Betaine attenuates lysophosphatidylcholine-mediated adhesion molecules in aged rat aorta: Modulation of the nuclear factor-κB pathway

Abstract

We previously reported that lysophosphatidylcholine (LPC) is a mediator of endothelial dysfunction in the expression of adhesion molecules (AMs) during aging. This study aimed at investigating the effects of betaine on LPC-related expression of AMs and the molecular modulation of nuclear factor-κB (NF-κB) activation in the aorta of aged rats and rat endothelial YPEN-1 cells. The experiment was performed on young (7months) and old (21months) rats; 2 groups of old rats were fed betaine (3 or 6mg·kg−1·day−1 for 10days).
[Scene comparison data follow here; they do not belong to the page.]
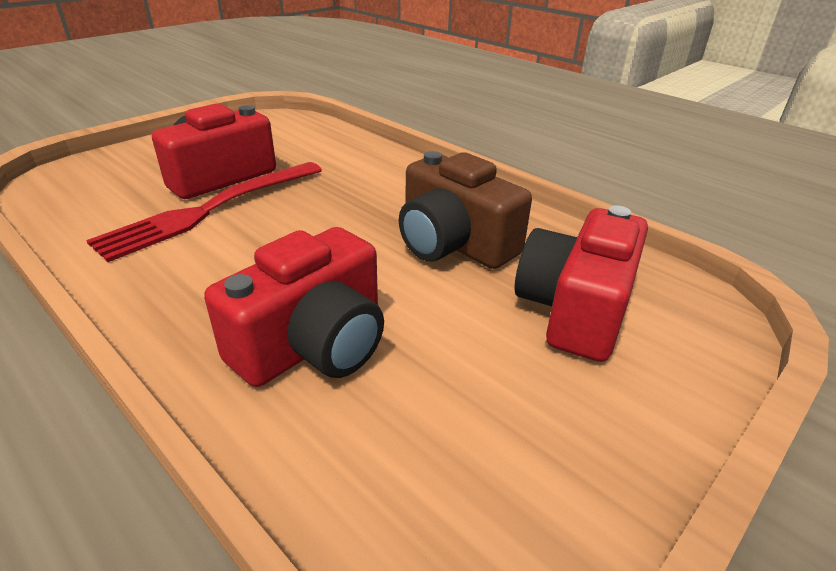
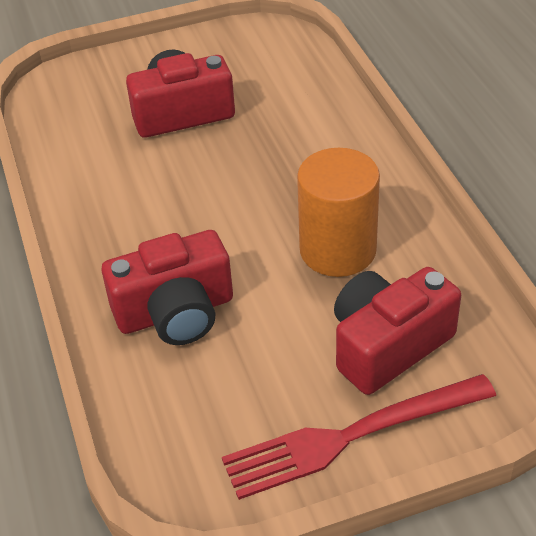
camera: 30 degrees right, 10 degrees up
(210, 210) = (158, 155): red fork -> red fork (350, 436)
(453, 243) = (338, 250): brown camera -> orange cylinder

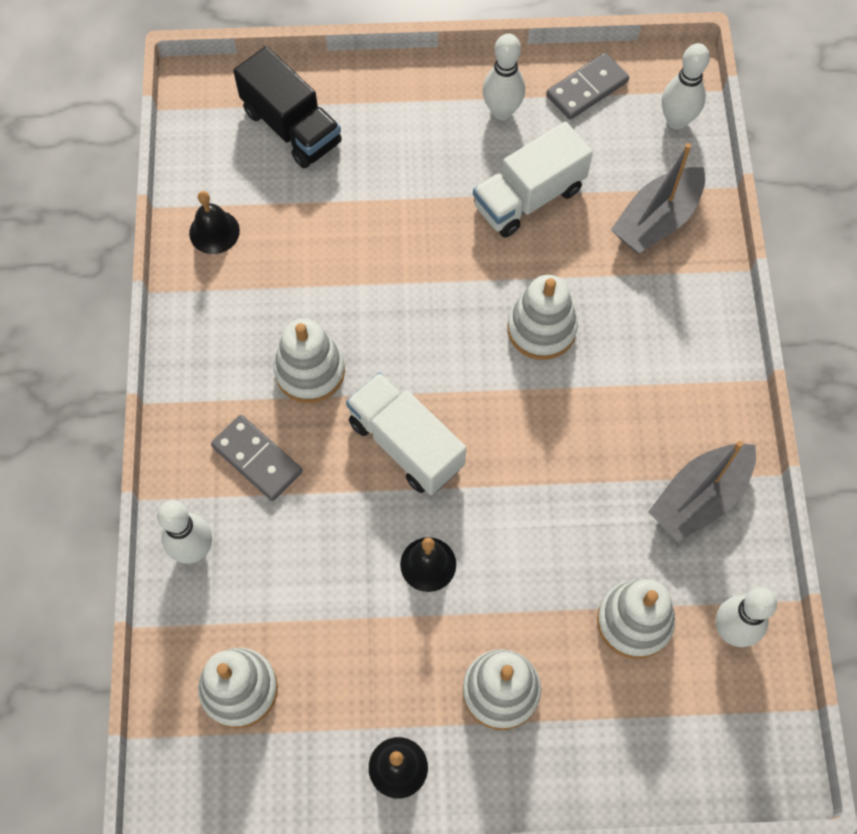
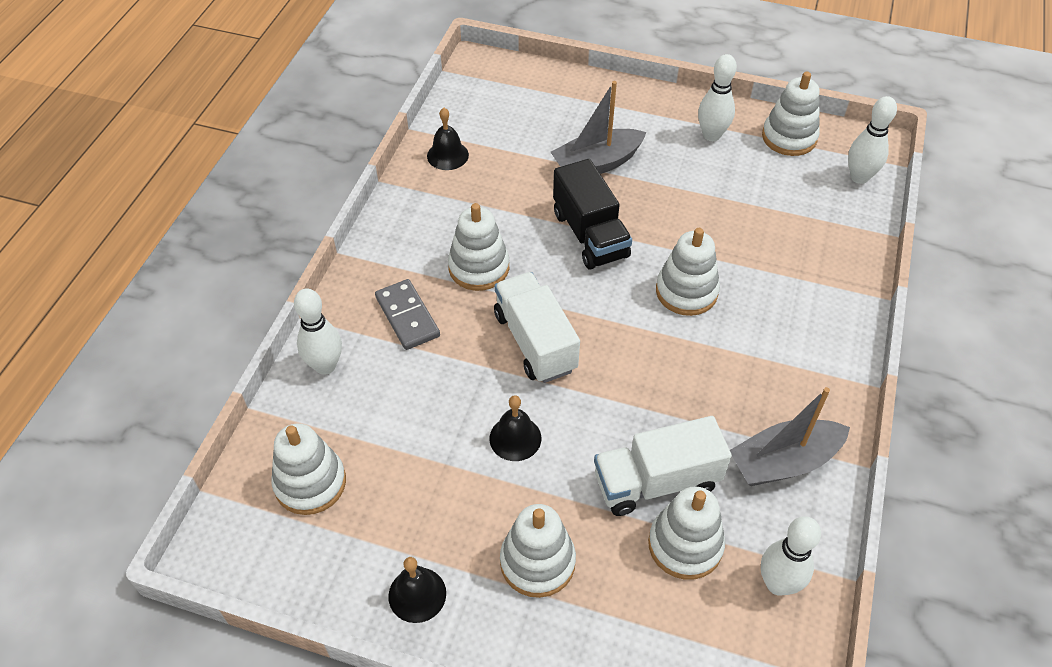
camera: 20 degrees right, 15 degrees down
(291, 127) = (538, 105): black truck -> black truck (590, 235)
(529, 197) = (711, 197): white truck -> white truck (656, 482)
(587, 88) = (789, 137): grey domino -> white stacking toy
(656, 220) = (817, 241): grey boat -> grey boat (597, 164)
Betaine inhibited the expression of LPC-related AMs in the serum and tissue of aged rats, without affecting the elevated levels of serum LPC. Betaine also prevented the generation of reactive species, thereby maintaining the redox status via the enhancement of the thiol status during aging. Furthermore, betaine attenuated NF-κB activation via the dephosphorylation of IκB kinase (IKK) and mitogen-activated protein kinases (MAPKs) in aged aorta and LPC-treated YPEN-1 cells. Thus, betaine suppressed the LPC-related AM expression associated with NF-κB activation via the upregulation of IKK/MAPKs. Our findings provide insights into the prevention of vascular disorders and the development of interventions based on natural compounds, such as betaine.